One of the causes, and a leading cause for an unfavorable
exchange was the circulation of this debased and diverse coin,
which naturally flowed to the City of Hamburg, it being a free
port. And this evil was so great, as to prove a serious damage
to trade and commerce. The commercial men of Hamburg,
therefore, very naturally followed the lead of Amsterdam, in
shutting, or locking up the coin, as the only tangible mode of
getting rid of such on intolerable evil as they had found this
to be.

This Hamburg Bank at first adopted a rule to secure on
deposit only the rix-dollars of the German Empire — a standard
coin of silver. The officers vainly supposed by adopting this
course, that the bank and the business community would escape
the frauds and the evils caused by the whole army of counter-
feiters, sweaters, pluggers and clippers, which are as much the
product of this coinage system, as are the brokers, and gold
gamblers, and all these classes, should be looked upon as the
natural enemies of mankind, but which cannot be got rid of
until the people shall demand and obtain just and equal laws.



88

But notwithstanding the Hamburghers imagined that by lock-
ing up the coin they should escape the meshes of these various
fraudulent classes, as well as avoid the depredations of burglars,
robbers and pirates.
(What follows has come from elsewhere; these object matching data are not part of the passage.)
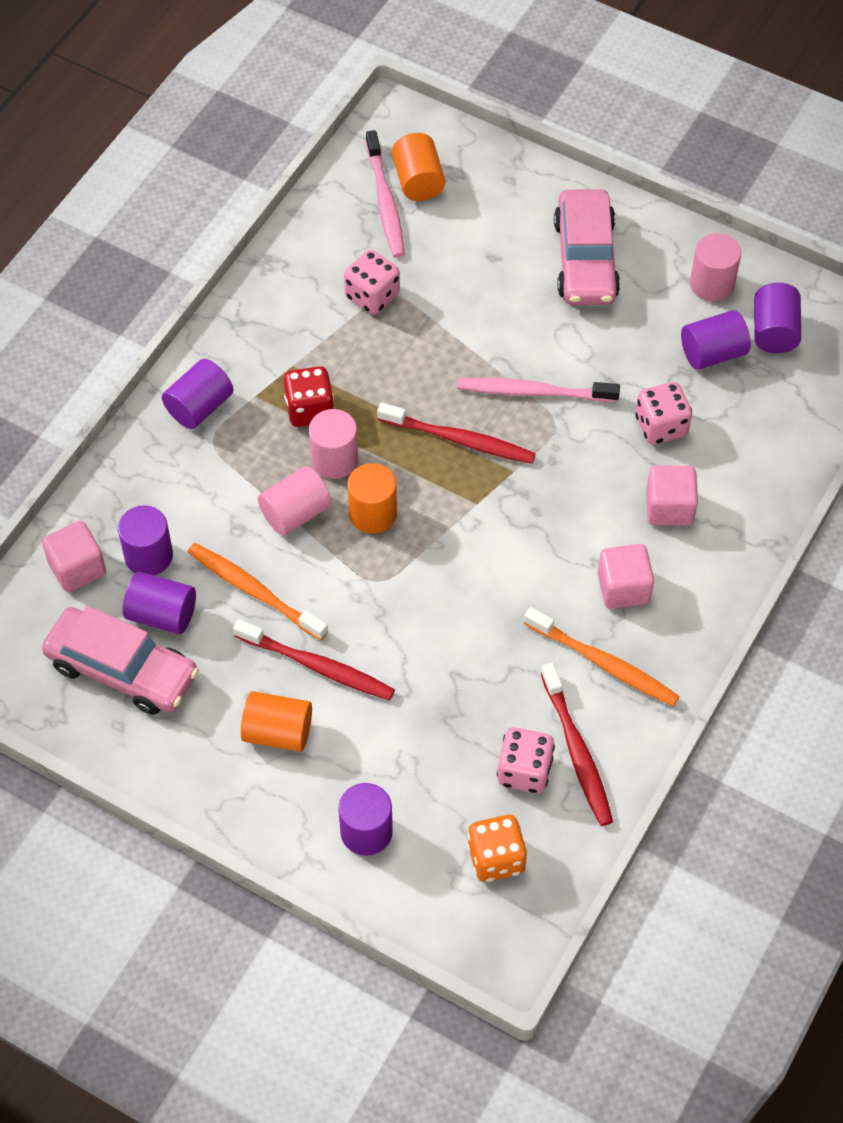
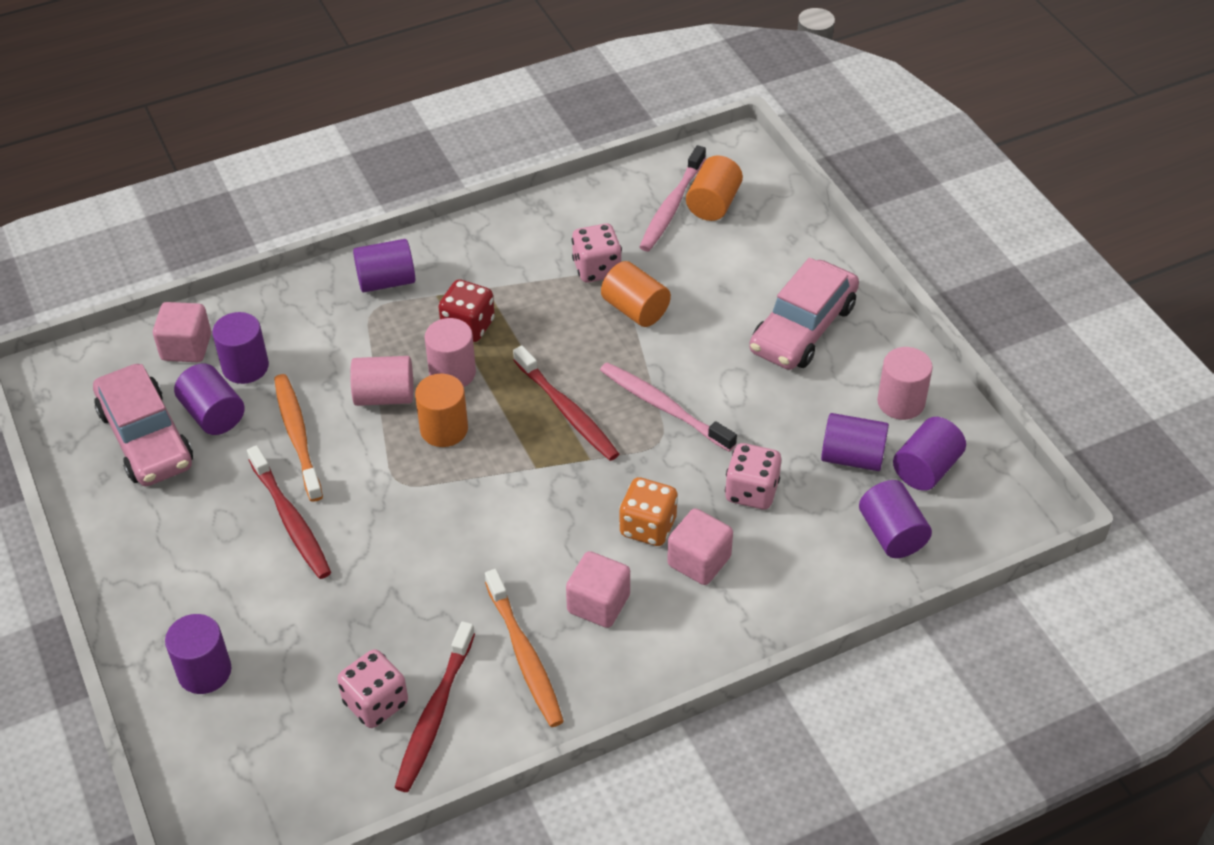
camera: 35 degrees right, 10 degrees down
(278, 732) = (212, 552): orange cylinder -> orange cylinder (635, 309)
(496, 858) = (285, 760): orange dice -> orange dice (648, 527)
(791, 401) = (892, 534): none -> purple cylinder

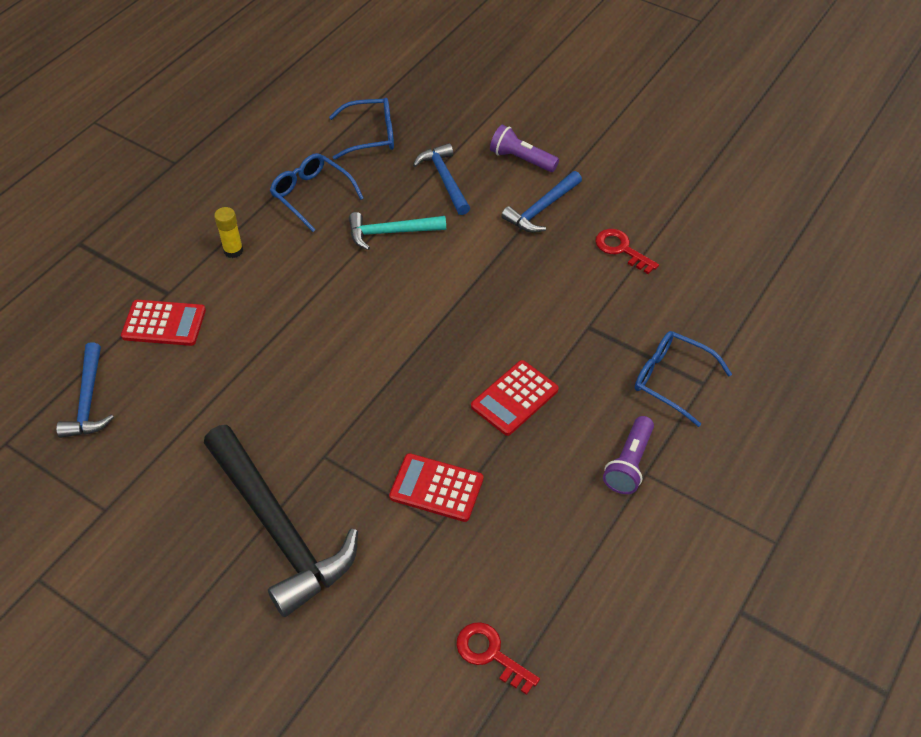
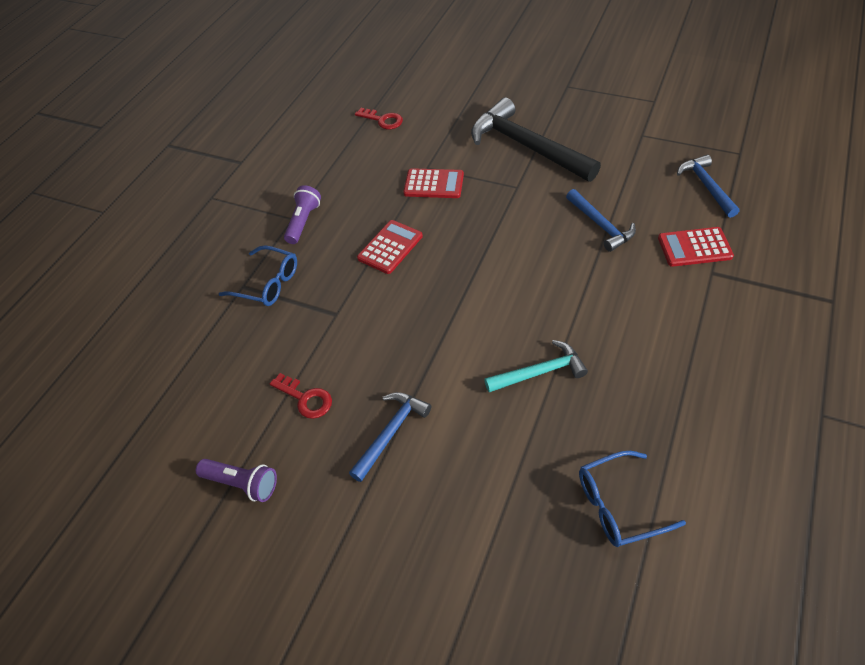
camera: 175 degrees right, 0 degrees up
(233, 251) = (682, 322): yellow glue stick -> none
(312, 195) = (642, 401): blue glasses -> none
(444, 179) = (506, 452): blue hammer -> blue hammer (601, 225)
(521, 159) = (424, 502): purple flashlight -> purple flashlight (242, 483)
They soon found, however, that they had
made a sad mistake— that the enemy they had feared and hoped
to escape was still pursuing them, though it changed its form, it
had not changed its fraudulent character, but was still in their
midst, in the garb of a new national coin. The mint of the
Empire it appears had caused to be largely issued a new coin of
the same name and apparent value, but of a lower value than
those first deposited in the Bank. Merchants who were in the
secret managed to deposit the new coin, and withdraw the old.
The new coin was worth about five per cent, less than the old.
This disturbance caused the managers to close the bank for a
time. An average of the loss by the discount on the new coin,
was struck at about two and a half per cent., and the loss of all
depositors was adjusted at that rate. There was no coin which
this marc banco represented; but from 1770, it has continued to
be the denominational unit of a money of account of the Bank.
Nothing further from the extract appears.